I want to start this off by saying that blogging is a bit of work, and I'm honestly not sure how people who are sponsored do it!
I'm behind on the blogging and am going to do my best to keep updates coming, but somehow there isn't ever enough time. During the rare times I have service on my phone, I'm in town. Town is a time for mostly eating and planning for the next however many days you're going to be out for, and trying to touch base with a few people. Yesterday I spent 6 hours at a grocery store with pretty much no service, and mostly ate.
Since the last post I've come about 200 miles. Evan came out to hike one of the most brutal sections of trail which was nice, but also hard. After hiking for a month and a half you forget how strong you've become. Evan got a true taste of the desert and kept up pretty well. The section we hiked included some road walking/hitching due to a fire, some decent climbs, wind farms, long waterless stretches, night hiking and lots of time spent during the day at 'siesta' aka nap time.

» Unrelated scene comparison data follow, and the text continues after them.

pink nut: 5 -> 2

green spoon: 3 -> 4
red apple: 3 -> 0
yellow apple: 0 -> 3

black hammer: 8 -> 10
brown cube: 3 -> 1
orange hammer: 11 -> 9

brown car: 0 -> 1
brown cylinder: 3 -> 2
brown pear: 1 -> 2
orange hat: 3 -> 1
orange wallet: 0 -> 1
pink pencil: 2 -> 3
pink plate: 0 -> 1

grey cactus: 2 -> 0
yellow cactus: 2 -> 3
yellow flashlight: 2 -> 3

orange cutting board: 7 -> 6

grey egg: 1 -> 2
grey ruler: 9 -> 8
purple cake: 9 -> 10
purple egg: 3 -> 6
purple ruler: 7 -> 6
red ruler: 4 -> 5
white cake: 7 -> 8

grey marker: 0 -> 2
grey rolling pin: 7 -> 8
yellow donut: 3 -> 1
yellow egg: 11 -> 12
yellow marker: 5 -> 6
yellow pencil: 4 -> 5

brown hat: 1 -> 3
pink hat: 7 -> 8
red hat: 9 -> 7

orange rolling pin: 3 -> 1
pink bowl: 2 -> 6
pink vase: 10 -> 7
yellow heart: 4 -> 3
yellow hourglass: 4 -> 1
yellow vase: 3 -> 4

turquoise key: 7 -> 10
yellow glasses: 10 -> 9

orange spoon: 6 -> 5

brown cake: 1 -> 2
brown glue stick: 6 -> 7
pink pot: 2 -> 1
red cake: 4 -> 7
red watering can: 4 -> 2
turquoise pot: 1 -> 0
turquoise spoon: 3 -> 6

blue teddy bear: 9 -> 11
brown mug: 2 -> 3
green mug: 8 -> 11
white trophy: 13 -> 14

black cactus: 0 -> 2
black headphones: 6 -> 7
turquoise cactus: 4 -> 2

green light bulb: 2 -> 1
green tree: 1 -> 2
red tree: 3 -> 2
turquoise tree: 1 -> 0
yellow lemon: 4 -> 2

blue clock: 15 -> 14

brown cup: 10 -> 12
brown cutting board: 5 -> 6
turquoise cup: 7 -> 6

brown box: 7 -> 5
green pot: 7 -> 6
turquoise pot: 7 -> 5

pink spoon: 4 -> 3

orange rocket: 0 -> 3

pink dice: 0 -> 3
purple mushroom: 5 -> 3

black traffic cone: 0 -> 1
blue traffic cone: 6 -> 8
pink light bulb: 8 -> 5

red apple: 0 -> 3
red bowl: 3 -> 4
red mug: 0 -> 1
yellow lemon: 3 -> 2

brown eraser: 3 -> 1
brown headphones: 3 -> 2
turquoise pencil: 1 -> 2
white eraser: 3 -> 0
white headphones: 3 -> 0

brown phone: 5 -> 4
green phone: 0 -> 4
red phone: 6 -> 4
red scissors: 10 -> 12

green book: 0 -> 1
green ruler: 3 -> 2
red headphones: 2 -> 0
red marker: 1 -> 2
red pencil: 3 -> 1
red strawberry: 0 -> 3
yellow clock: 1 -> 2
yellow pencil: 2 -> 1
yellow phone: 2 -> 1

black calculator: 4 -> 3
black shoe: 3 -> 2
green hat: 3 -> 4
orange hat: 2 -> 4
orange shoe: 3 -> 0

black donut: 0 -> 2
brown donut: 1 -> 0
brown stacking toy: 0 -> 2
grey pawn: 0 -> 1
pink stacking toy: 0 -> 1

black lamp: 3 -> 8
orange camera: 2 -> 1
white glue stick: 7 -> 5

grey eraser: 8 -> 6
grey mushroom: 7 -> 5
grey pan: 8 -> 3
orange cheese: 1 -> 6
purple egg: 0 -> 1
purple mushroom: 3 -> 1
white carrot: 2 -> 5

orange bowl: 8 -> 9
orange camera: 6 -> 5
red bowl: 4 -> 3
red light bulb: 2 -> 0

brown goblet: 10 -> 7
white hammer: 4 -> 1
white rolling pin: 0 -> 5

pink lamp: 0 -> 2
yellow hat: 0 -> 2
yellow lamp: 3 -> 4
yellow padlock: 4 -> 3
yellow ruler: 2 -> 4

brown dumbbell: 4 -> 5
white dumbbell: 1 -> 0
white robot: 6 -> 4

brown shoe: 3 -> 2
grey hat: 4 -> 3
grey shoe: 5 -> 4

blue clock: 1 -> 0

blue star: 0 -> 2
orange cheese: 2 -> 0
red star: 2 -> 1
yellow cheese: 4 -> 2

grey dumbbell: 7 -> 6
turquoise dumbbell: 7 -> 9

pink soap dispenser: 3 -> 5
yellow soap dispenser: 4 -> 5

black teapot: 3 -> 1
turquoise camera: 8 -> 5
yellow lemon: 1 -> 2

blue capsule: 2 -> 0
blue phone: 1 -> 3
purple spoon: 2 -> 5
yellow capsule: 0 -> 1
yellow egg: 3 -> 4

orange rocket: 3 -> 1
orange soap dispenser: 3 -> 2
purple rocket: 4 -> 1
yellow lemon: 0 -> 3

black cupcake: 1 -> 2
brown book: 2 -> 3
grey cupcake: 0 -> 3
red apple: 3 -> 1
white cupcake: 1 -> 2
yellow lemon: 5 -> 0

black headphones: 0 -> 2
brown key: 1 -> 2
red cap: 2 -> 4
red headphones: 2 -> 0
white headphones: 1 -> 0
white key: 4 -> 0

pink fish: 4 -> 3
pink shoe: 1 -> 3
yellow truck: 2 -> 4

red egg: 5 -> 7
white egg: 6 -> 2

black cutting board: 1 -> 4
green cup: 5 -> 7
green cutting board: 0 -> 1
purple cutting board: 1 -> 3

Almost every day he hiked we had to hike in the evenings, wake up early and try to get to a water source before the day got to hot which is usually around ten am. Since I took a zero in order to meet up with him, I met tons of new friends. Due to the way water is situated during this section of trail, you spend most of the daylight hours posted up in the shade with other hikers. Hiker town was one siesta location. I had heard mixed reviews about the place, and it was strange but not in a bad way. Picture a big flat fenced in area, in the middle of the desert, with a few scattered buildings, some rundown trailers, and then a bunch of old western style store fronts (like saloons and stuff) that have porches and some of them have makeshift rooms that you can sleep in. It's the last stop before a long flat 17 mile stretch on the LA Aquaduct, that you just can't hike during the day. As we lay in the sun a group of guys that I had met a week prior rolled in and a huge group of us spent the afternoon on couches in a garage. The "speed chillers" as they call themselves consists of mostly guys who have done the AT before and one guy who has hiked the PCT before, and a few newbies. We all basically blobbed all day. The heat is hard to describe. It's the kind of heat that makes moving a chore. The kind of heat where laying on a couch you are still exhausted and sweaty. Craziness.
Anyways, over the next few days Ev and I crossed paths with this group of guys a bunch and napped with them all day. When we finally arrived at the road that takes you to Mojave or Tehachapi, Ev hitched to Mojave and I did a few more miles then got a ride in from a very kind trail angel who had hiked last year. Mojave has very little, but a shower, laundry and air conditioning feel like heaven after 4 days of real desert. We spent the next 24 hours eating, watching garbage tv, eating some more and assessing what was ahead. In the end Athome - the trail angel that had given me a ride the day prior - gave Evan a ride to LA so he could relax for a few days, as he had seen what he wanted to and had a good time, but felt no need to press on through the next stretch.